III. That he will again form them into a people, and give them a very joyful settlement in their own land, v. 4, 5. Is the church of God his house, his temple? Is it now in ruins? It is so; but, Again I will build thee, and thou shalt be built. Are they parts of this building dispersed? They shall be collected and put together again, each in its place. If God undertake to build them, they shall be built, whatever opposition may be given to it? Is Israel a beautiful virgin? Is she now stripped of her ornaments and reduced to a melancholy state? She is so; but thou shalt again be adorned and made fine, adorned with thy tabrets, or timbrels, the ornaments of thy chamber, and made merry. They shall resume their harps which had been hung upon the willow-trees, shall tune them, and shall themselves be in tune to make use of them. They shall be adorned with their tabrets, for now their mirth and music shall be seasonable; it shall be a proper time for it, God in his providence shall call them to it, and then it shall be an ornament to them; whereas tabrets, at a time of common calamity, when God called to mourning, were a shame to them. Or it may refer to their use of tabrets in the solemnizing of their religious feasts and their going forth in dances then, as the daughters of Shiloh, Jdg. 21:19, 21. Our mirth is then indeed an ornament to us when we serve God and honour him with it. Is the joy of the city maintained by the products of the country? It is so; and therefore it is promised (v. 5), Thou shalt yet plant vines upon the mountains of Samaria, which had been the head city of the kingdom of Israel, in opposition to that of Judah; but they shall now be united (Eze. 37:22), and there shall be such perfect peace and security that men shall apply themselves wholly to the improvement of their ground: The planters shall plant, not fearing the soldiers' coming to eat the fruits of what they had planted, or to pluck it up; but they themselves shall eat them freely, as common things, not forbidden fruits, not forbidden by the law of God (as they were till the fifth year, Lev. 19:23–25), not forbidden by the owners, because there shall be such plenty as to yield enough for all, enough for each.
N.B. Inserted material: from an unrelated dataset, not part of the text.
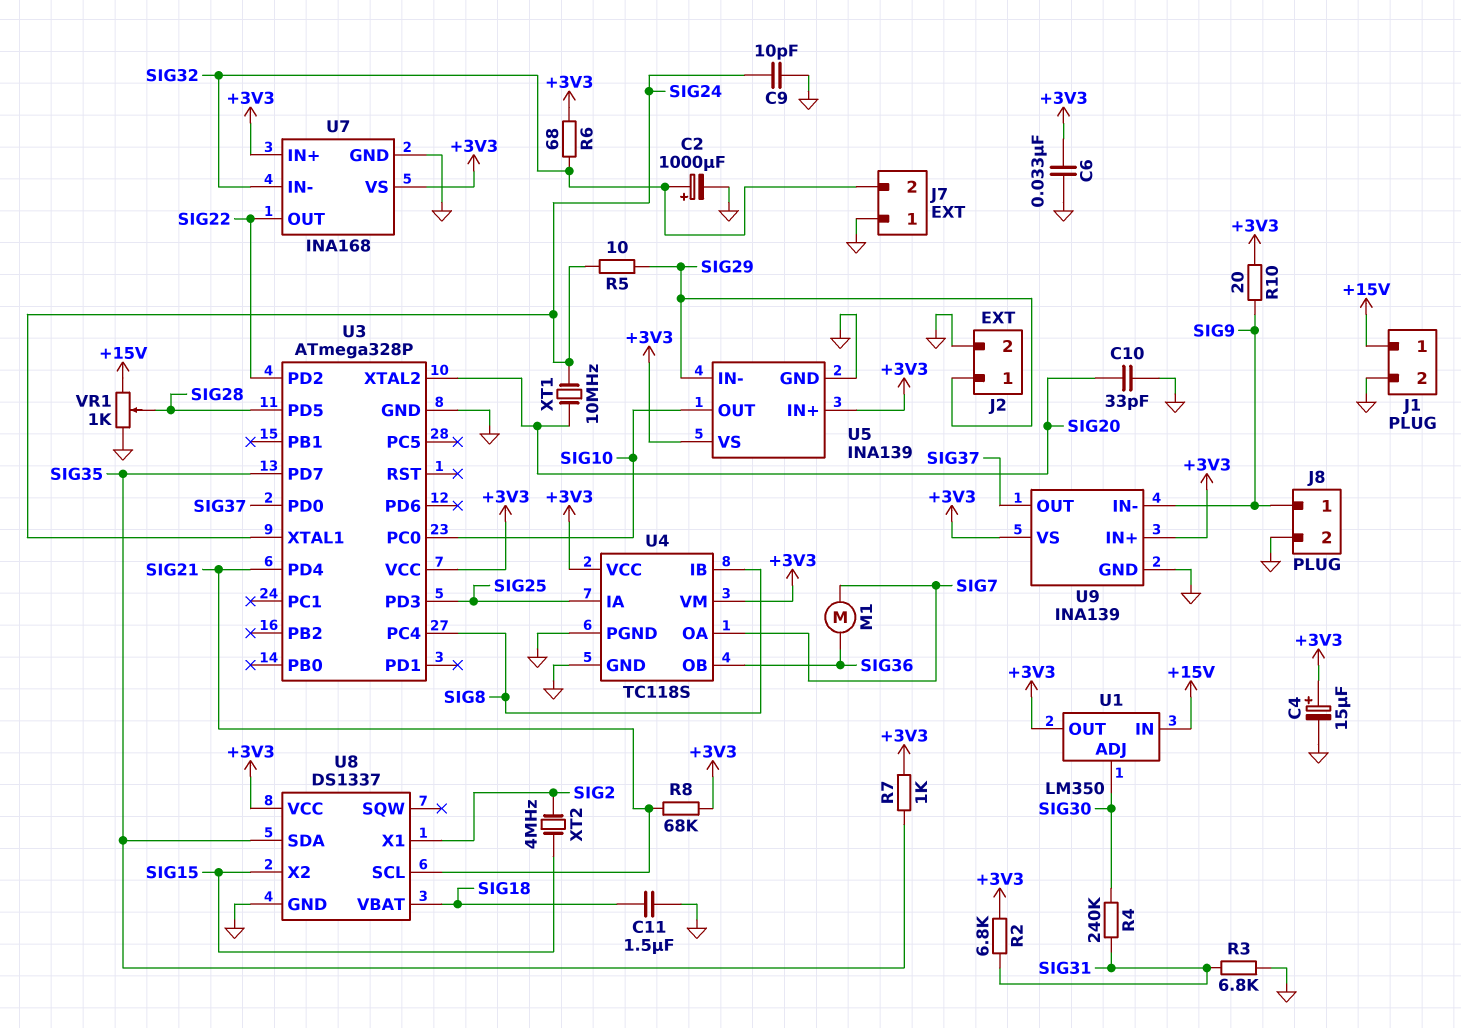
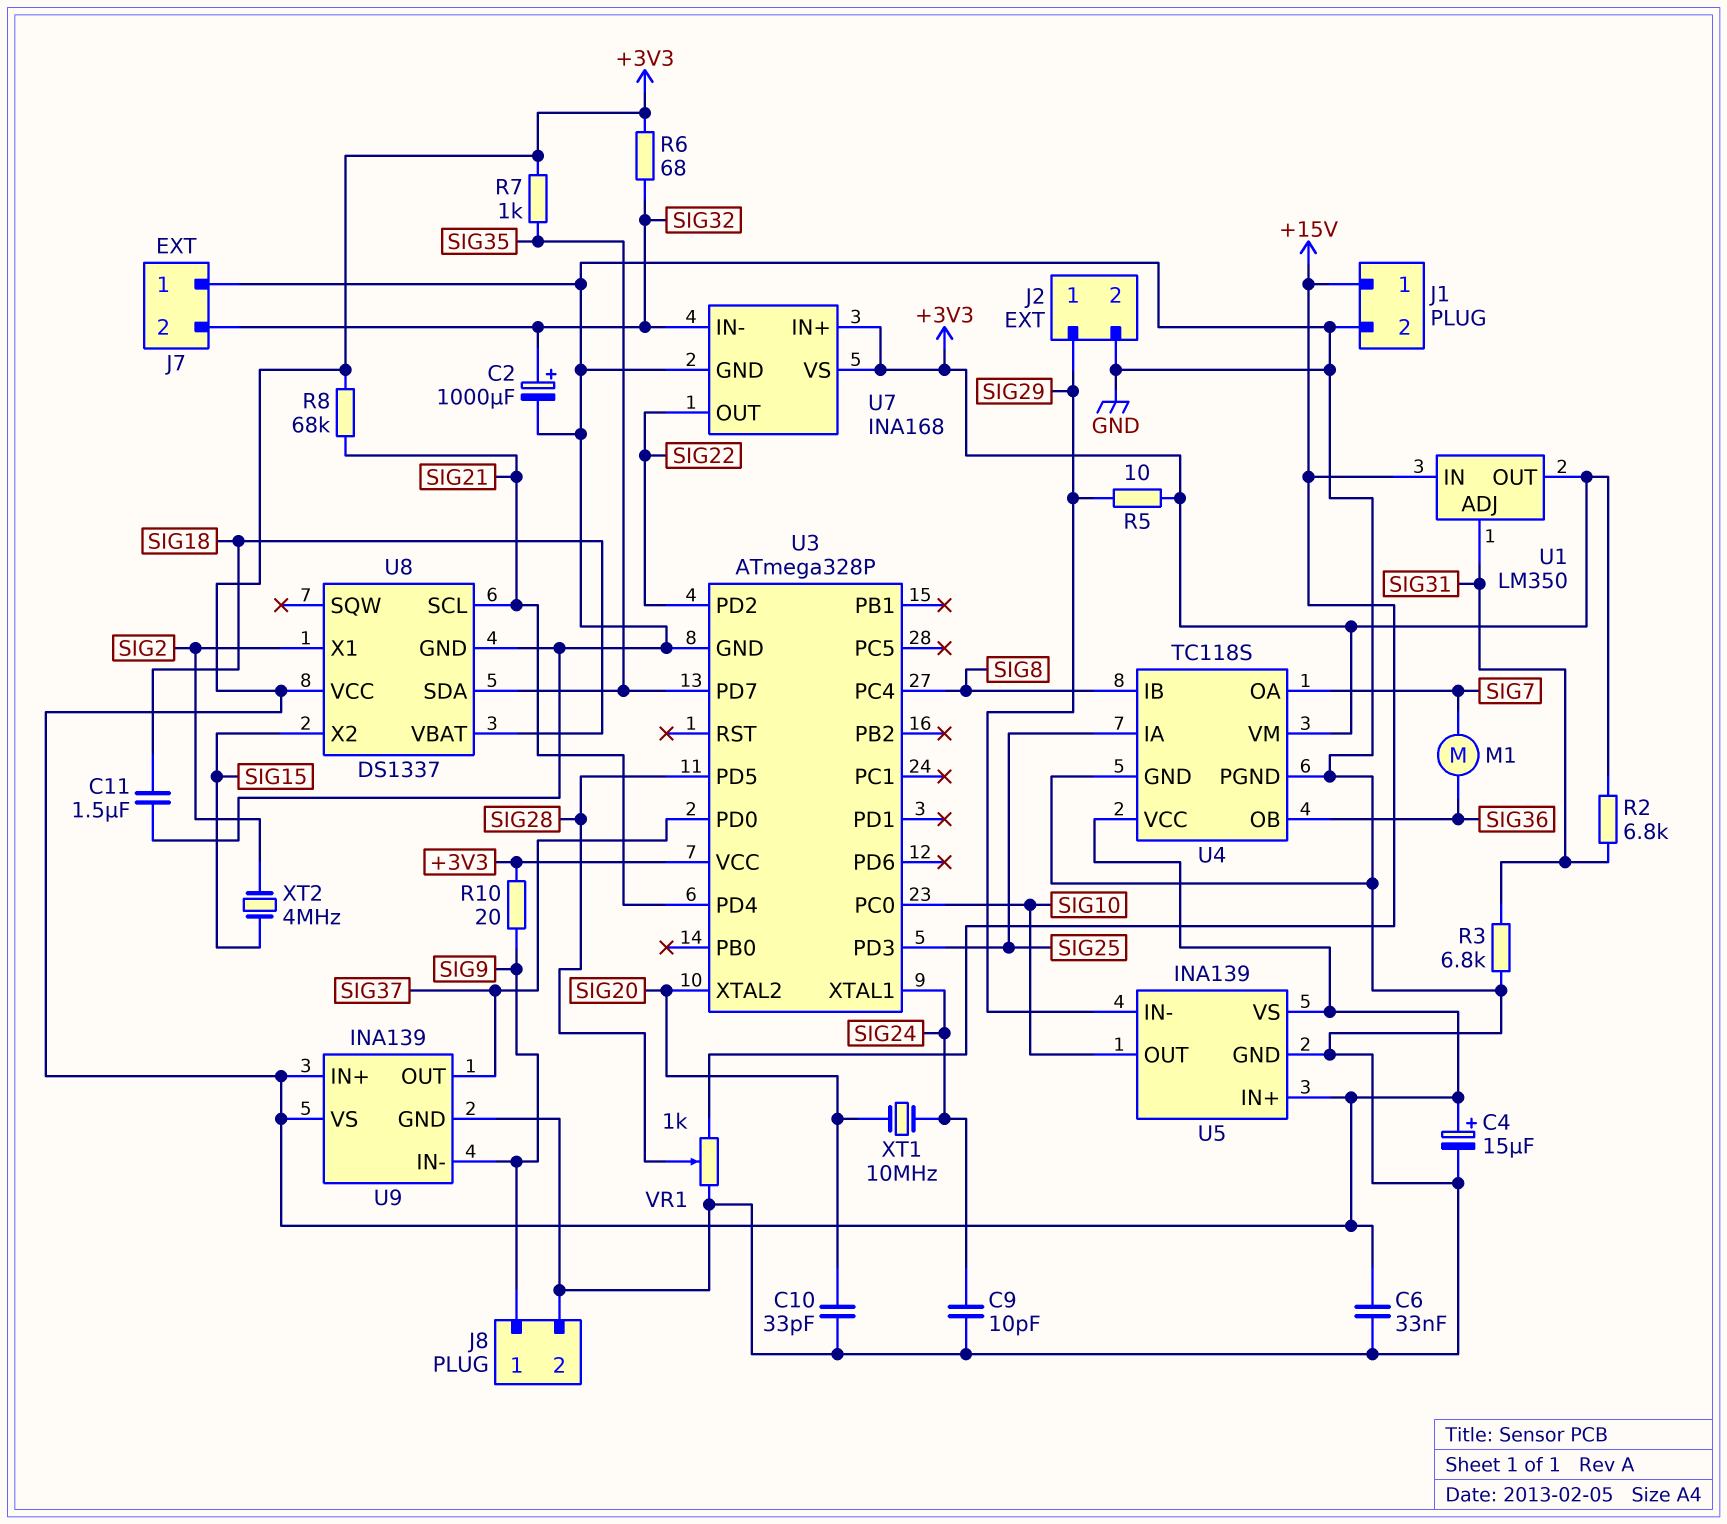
R4: 240k (SIG30, SIG31) -> none
R5: 10 (SIG24, SIG29) -> 10 (+3V3, SIG29)
U1 pin ADJ: SIG30 -> SIG31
IV. That they shall have liberty and opportunity to worship God in the ordinances of his own appointment, and shall have both invitations and inclinations to do so (v. 6): There shall be a day, and a glorious day it will be, when the watchmen upon Mount Ephraim, that are set to stand sentinel there, to give notice of the approach of the enemy, finding that all is very quiet and that there is no appearance of danger, shall desire for a time to be discharged from their post, that they may go up to Zion, to praise God for the public peace. Or the watchmen that tend the vineyards (spoken of v. 5) shall stir up themselves, and one another, and all their neighbours, to go and keep the solemn feasts at Jerusalem. Now this implies that the service of God shall be again set up in Zion, that there shall be a general resort to it, with much affection and mutual excitement, as in David's time, Ps. 122:1. But that which is most observable here is that the watchmen of Ephraim are forward to promote the worship of God at Jerusalem, whereas formerly the watchman of Ephraim was hatred against the house of his God (Hos. 9:8), and, in stead of inviting people to Zion, laid snares for those that set their faces thitherward, Hos. 5:1. Note, God can make those who have been enemies to religion and the true worship of God to become encouragers of them and leaders in them. This promise was to have its full accomplishment in the days of the Messiah, when the gospel should be preached to all these countries, and a general invitation thereby given into the church of Christ, of which Zion was a type.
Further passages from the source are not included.